WASHINGTON, DC — Some of the data VA used to support the recommendations made in its Asset and Infrastructure Report (AIR) is outdated and flawed, VA leaders recently admitted.

One issue was that the COVID-19 pandemic had a profound impact on healthcare services across the country, little of which is acknowledged in VA’s market analysis.

VA’s recommendations, which include drastic changes to VA’s physical footprint in many areas of the country, have predictably caused controversy among veterans and legislators, who are resistant to any perceived removal of resources.

It’s also becoming less and less likely that the AIR Commission, the group of experts the report was meant to assist, will have adequate time to do the job they’re being convened for, which is to help determine the future of VA’s physical infrastructure across the country. 
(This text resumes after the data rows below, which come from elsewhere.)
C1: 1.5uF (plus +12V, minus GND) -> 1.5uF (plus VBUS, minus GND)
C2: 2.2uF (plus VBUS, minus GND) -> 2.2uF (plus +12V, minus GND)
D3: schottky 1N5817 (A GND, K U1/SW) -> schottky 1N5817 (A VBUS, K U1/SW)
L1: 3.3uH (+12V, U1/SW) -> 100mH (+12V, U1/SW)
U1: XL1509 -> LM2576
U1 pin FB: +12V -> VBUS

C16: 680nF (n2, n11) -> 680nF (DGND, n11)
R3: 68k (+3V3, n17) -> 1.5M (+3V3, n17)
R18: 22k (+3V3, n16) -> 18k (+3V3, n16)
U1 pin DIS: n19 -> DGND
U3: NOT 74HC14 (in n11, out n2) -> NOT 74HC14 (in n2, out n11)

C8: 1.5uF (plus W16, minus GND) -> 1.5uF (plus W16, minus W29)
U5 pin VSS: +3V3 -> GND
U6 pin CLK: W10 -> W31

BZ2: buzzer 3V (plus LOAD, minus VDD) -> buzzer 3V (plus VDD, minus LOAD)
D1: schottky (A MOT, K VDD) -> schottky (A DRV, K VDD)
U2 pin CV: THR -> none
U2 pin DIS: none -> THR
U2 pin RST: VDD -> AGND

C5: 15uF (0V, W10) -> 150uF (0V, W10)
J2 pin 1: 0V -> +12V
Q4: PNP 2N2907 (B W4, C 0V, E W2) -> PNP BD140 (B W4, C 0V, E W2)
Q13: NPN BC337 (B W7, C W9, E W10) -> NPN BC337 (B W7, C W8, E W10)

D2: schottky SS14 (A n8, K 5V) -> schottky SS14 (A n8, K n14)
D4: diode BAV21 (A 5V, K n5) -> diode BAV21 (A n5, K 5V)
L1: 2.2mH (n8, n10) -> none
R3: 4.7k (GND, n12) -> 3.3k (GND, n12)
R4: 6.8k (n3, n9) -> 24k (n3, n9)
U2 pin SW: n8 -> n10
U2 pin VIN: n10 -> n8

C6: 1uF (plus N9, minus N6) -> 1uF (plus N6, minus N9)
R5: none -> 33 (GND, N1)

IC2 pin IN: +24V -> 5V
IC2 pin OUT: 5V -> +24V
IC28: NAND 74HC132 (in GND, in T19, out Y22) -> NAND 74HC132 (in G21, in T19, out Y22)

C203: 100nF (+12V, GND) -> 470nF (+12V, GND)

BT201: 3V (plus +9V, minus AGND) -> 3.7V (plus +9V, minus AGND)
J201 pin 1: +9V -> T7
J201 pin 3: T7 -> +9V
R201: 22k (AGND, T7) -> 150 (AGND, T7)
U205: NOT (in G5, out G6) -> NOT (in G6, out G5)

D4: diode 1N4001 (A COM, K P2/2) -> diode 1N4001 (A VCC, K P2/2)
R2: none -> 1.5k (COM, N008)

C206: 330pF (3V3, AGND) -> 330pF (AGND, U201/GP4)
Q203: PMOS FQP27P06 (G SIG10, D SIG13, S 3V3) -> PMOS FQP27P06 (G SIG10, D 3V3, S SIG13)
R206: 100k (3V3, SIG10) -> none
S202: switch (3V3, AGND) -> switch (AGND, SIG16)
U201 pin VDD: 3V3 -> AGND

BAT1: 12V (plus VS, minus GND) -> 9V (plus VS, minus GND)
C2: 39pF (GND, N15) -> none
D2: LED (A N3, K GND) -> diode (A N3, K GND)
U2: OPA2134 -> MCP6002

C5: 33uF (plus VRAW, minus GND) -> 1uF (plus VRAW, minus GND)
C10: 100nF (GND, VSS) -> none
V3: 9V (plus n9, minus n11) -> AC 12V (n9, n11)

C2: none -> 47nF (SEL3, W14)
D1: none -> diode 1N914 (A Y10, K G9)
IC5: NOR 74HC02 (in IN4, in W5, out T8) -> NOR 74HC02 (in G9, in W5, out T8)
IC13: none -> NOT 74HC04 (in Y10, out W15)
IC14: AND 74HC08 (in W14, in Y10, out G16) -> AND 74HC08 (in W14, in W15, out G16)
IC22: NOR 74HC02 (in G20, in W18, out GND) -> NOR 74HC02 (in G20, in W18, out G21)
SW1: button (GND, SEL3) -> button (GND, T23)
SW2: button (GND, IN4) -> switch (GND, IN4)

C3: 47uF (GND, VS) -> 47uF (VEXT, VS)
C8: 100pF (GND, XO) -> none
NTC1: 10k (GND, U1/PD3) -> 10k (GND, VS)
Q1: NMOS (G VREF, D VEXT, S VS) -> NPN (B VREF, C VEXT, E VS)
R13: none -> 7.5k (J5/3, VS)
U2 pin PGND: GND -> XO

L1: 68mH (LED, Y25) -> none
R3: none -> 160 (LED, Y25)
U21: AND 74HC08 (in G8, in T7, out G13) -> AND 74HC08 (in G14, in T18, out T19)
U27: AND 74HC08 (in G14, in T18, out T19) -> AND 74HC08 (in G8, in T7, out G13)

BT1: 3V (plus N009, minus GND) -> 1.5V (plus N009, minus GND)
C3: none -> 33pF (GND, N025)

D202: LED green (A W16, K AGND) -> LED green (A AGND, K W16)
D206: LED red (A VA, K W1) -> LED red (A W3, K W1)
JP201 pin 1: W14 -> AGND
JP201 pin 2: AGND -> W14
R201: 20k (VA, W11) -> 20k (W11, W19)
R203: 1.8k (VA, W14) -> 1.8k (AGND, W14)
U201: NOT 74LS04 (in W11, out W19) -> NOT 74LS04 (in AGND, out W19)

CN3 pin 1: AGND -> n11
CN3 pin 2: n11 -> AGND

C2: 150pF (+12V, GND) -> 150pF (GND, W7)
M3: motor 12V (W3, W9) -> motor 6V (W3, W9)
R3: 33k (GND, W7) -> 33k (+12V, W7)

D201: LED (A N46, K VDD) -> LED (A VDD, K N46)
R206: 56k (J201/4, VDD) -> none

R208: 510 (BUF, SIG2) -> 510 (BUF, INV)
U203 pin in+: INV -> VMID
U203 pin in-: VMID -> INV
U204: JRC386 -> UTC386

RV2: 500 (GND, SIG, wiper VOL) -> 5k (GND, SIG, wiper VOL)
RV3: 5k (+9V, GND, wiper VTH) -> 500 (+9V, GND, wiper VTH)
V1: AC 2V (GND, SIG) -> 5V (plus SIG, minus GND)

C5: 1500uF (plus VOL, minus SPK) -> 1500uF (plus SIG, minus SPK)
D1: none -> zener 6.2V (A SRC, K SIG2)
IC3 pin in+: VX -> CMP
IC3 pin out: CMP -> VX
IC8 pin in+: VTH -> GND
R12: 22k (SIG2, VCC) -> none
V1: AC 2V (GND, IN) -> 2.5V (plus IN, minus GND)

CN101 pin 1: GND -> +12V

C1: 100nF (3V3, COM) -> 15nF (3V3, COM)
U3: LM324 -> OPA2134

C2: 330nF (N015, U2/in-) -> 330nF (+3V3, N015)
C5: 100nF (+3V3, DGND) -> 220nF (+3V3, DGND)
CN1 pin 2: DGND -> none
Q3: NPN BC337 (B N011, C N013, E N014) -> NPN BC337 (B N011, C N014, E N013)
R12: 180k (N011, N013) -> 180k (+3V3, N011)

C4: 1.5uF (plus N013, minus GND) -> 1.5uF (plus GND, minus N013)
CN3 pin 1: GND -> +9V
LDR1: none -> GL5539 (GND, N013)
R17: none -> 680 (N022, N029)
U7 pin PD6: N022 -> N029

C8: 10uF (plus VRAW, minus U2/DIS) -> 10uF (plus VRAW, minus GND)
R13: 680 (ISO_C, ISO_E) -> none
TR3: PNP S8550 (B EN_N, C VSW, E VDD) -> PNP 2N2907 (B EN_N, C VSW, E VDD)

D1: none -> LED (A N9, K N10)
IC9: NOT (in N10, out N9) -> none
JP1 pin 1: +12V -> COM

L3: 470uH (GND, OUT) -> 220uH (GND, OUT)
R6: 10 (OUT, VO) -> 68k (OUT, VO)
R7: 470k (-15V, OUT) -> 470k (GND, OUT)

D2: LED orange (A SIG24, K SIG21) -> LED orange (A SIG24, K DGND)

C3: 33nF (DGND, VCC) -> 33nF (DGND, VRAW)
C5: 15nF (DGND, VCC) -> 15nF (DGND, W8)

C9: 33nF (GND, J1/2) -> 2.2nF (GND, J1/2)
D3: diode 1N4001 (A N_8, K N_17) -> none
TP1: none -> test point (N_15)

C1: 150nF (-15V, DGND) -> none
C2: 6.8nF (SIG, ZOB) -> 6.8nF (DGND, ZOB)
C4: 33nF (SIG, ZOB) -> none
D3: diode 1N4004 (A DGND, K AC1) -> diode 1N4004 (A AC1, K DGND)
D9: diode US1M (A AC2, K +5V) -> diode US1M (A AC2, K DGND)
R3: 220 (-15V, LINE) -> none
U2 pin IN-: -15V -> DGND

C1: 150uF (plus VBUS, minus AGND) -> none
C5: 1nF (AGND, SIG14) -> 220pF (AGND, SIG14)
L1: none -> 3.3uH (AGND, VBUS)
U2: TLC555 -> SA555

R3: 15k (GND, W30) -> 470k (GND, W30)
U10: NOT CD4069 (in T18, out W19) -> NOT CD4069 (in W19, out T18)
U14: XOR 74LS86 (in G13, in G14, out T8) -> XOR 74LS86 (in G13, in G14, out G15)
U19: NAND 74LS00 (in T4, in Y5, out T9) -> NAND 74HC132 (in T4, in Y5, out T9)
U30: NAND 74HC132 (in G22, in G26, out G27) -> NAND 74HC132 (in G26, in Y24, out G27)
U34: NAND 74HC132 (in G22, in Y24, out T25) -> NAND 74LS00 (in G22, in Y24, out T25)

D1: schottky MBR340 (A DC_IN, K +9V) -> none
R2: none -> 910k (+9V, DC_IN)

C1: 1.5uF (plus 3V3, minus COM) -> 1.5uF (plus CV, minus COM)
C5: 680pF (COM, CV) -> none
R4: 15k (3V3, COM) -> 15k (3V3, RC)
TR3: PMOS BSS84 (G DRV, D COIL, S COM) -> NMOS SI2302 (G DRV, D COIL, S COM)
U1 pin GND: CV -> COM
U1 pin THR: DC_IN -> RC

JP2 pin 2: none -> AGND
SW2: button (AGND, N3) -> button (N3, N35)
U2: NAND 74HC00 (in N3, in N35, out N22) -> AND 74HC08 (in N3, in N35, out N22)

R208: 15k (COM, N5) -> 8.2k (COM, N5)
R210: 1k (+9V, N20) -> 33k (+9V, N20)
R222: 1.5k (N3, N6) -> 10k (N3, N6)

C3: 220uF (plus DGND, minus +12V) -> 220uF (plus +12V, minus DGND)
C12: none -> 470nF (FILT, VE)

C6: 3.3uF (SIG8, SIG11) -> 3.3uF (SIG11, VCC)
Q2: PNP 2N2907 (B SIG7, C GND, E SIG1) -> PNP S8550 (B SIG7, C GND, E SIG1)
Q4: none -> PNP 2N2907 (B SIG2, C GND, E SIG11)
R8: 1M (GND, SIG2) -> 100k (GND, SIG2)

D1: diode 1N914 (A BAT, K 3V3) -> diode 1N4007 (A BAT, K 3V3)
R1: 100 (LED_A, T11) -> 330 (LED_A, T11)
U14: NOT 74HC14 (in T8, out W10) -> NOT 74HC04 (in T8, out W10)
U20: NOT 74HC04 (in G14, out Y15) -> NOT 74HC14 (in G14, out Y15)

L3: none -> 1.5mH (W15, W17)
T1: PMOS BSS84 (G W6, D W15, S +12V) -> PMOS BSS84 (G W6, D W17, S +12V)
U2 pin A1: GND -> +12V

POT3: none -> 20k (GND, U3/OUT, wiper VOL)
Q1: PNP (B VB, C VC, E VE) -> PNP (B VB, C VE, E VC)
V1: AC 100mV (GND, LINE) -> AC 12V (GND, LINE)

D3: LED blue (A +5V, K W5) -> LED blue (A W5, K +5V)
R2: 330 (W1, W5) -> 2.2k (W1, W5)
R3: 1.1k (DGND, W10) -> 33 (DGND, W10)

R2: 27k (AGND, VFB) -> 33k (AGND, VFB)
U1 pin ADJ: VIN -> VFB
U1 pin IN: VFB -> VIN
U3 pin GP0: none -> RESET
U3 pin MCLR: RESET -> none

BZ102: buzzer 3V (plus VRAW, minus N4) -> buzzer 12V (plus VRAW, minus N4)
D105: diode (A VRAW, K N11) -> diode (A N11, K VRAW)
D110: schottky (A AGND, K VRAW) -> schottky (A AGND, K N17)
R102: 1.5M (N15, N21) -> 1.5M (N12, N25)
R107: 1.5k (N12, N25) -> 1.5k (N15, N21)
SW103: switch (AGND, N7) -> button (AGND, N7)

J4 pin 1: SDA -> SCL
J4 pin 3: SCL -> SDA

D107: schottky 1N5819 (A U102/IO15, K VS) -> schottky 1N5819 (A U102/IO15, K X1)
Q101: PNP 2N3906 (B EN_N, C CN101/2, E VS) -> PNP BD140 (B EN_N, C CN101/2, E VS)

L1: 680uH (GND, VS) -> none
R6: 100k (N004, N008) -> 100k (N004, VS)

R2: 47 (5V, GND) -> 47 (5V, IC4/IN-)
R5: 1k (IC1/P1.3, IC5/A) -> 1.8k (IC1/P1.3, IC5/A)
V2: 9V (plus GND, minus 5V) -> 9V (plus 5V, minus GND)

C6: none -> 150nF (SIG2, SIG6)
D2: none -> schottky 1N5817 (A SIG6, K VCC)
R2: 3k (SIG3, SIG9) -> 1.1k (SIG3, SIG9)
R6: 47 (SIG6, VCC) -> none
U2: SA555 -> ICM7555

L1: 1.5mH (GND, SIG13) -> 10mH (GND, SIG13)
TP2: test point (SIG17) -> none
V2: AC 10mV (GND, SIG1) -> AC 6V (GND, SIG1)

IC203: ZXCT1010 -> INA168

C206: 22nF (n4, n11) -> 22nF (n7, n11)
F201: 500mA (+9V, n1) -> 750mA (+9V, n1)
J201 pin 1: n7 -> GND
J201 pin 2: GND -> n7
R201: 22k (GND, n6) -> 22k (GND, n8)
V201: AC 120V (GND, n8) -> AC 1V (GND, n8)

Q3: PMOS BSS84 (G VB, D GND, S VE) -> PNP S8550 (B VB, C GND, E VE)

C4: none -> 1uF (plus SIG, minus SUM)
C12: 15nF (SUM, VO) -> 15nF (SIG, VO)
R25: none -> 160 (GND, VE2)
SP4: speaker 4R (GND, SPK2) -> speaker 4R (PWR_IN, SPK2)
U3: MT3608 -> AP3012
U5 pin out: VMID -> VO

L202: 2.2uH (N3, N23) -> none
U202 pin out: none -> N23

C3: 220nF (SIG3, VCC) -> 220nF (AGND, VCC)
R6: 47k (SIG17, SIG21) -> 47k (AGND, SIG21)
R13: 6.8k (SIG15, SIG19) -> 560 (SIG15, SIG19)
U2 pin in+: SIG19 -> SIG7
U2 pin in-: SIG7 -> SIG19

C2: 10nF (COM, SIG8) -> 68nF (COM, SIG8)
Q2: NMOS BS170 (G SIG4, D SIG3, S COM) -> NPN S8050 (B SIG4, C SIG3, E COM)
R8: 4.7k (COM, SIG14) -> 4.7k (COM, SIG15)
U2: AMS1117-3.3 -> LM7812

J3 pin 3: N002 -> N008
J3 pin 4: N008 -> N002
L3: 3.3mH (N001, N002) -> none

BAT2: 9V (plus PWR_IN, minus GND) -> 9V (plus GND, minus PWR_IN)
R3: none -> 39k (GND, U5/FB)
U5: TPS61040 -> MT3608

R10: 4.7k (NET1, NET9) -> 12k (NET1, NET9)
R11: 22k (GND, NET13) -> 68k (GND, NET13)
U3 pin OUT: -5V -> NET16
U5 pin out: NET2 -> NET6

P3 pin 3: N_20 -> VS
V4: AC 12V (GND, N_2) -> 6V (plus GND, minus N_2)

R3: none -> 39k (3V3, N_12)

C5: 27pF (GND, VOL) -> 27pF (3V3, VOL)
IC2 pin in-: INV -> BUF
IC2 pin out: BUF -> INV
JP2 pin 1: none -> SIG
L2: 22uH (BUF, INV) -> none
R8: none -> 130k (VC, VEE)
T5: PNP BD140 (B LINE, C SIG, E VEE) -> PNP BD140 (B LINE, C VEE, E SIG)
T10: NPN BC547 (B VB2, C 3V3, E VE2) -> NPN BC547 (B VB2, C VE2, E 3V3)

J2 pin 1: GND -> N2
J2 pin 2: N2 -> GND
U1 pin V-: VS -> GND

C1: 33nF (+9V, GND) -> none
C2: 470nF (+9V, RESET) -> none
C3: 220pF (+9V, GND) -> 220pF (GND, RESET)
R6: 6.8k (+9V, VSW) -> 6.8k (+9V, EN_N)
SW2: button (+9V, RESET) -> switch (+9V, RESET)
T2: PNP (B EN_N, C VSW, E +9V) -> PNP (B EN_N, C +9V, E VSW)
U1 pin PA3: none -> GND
The AIR Commission is a component of the 2018 MISSION Act, which requires Congress to convene a group of experts who will make recommendations to the president on where VA facilities are needed and what type of care those facilities will need to be ready to provide. Over the last few years, VA has been developing a market analysis examining usage trends at VA facilities across the country. Using that analysis, the department put together its AIR Report, released last March, which is to be given to the AIR Commission to help the group make their recommendations.

In it, VA makes its own recommendations on which facilities should be renovated, moved or shuttered and where new facilities will need to be built. The report makes complex and wide-ranging predictions on where veterans will be seeking care in the future and which type of care they will be seeking. 

VA compiled the data for its market analysis from December 2018 to November 2020, however, ending its efforts before any long-term effects of the pandemic had taken hold. The acceleration of telemedicine and patients’ growing comfort with technology is only one of the pandemic’s outcome that will impact the number of veterans physically seeking care at facilities.

The analysis also does not fully take into account the changes wrought by VA’s Community Care Program.

According to a recent Government Accountability Office (GAO) report critiquing the market analysis, VA only had data from the first four months of the program when they made their projection on how many veterans would take advantage of community care in the future. GAO expressed doubt that this projection could be entirely accurate. 

The report also cast doubt on the reliability of VA’s data in general, noting that the department had no way of verifying its accuracy.

“Documentation on VA’s approach to the market assessments indicated that the department relied mostly on data compiled from its own databases; however, VA’s approach to market assessments did not include steps to determine the reliability of the department’s data for the purposes of the market assessments other than having the Network Directors provide certifications, nor did VA’s approach include plans to report externally on what is known regarding the reliability of these data,” the report stated.

During a House VA Committee budget hearing last month, VA Secretary Denis McDonough acknowledged the flaws in VA’s analysis. 

“Since I got this job, I’ve been looking very hard at these questions about whether the data … that forms the foundation for the analytics basis is accurate,” McDonough said. “That’s why I asked a Red Team of well-regarded healthcare experts and former senior officials to take a look at the data. They came back with an answer that I feared, which is that they think the data is not up to speed in light of the pandemic. GAO subsequently came to a similar conclusion.”

Because of the statues built into the MISSION Act, VA was limited in how it could address this lack of good data, because it was facing a tight deadline to get its recommendations published.

“We’ve done the only thing allowed to us under the statute,” McDonough explained. “We’ve set up a process where we will continually update over the life of the commission’s consideration, which is from whenever the Senate confirms those commissioners until roughly next February. We will give the commission updated recommendations.”

When that Senate confirmation will occur is unclear. The commission is to be made up of nine members, submitted by the president and approved by the Senate. Those nine members were supposed to be submitted to the Senate by May 2021. Currently, there are eight members awaiting approval and one member who has yet to be submitted.

“The statute has pretty hard and fast dates in it,” McDonough said. “I don’t think the statue envisions the commission meeting after January 2023 and then the president’s on a tight timeline, then you’re all on a tight timeline. The longer this hangs out there, the less time they have to look at the recommendations. And while I think I did good work, there’s a high probability I screwed something up, so I hope the commission has time to look at it.”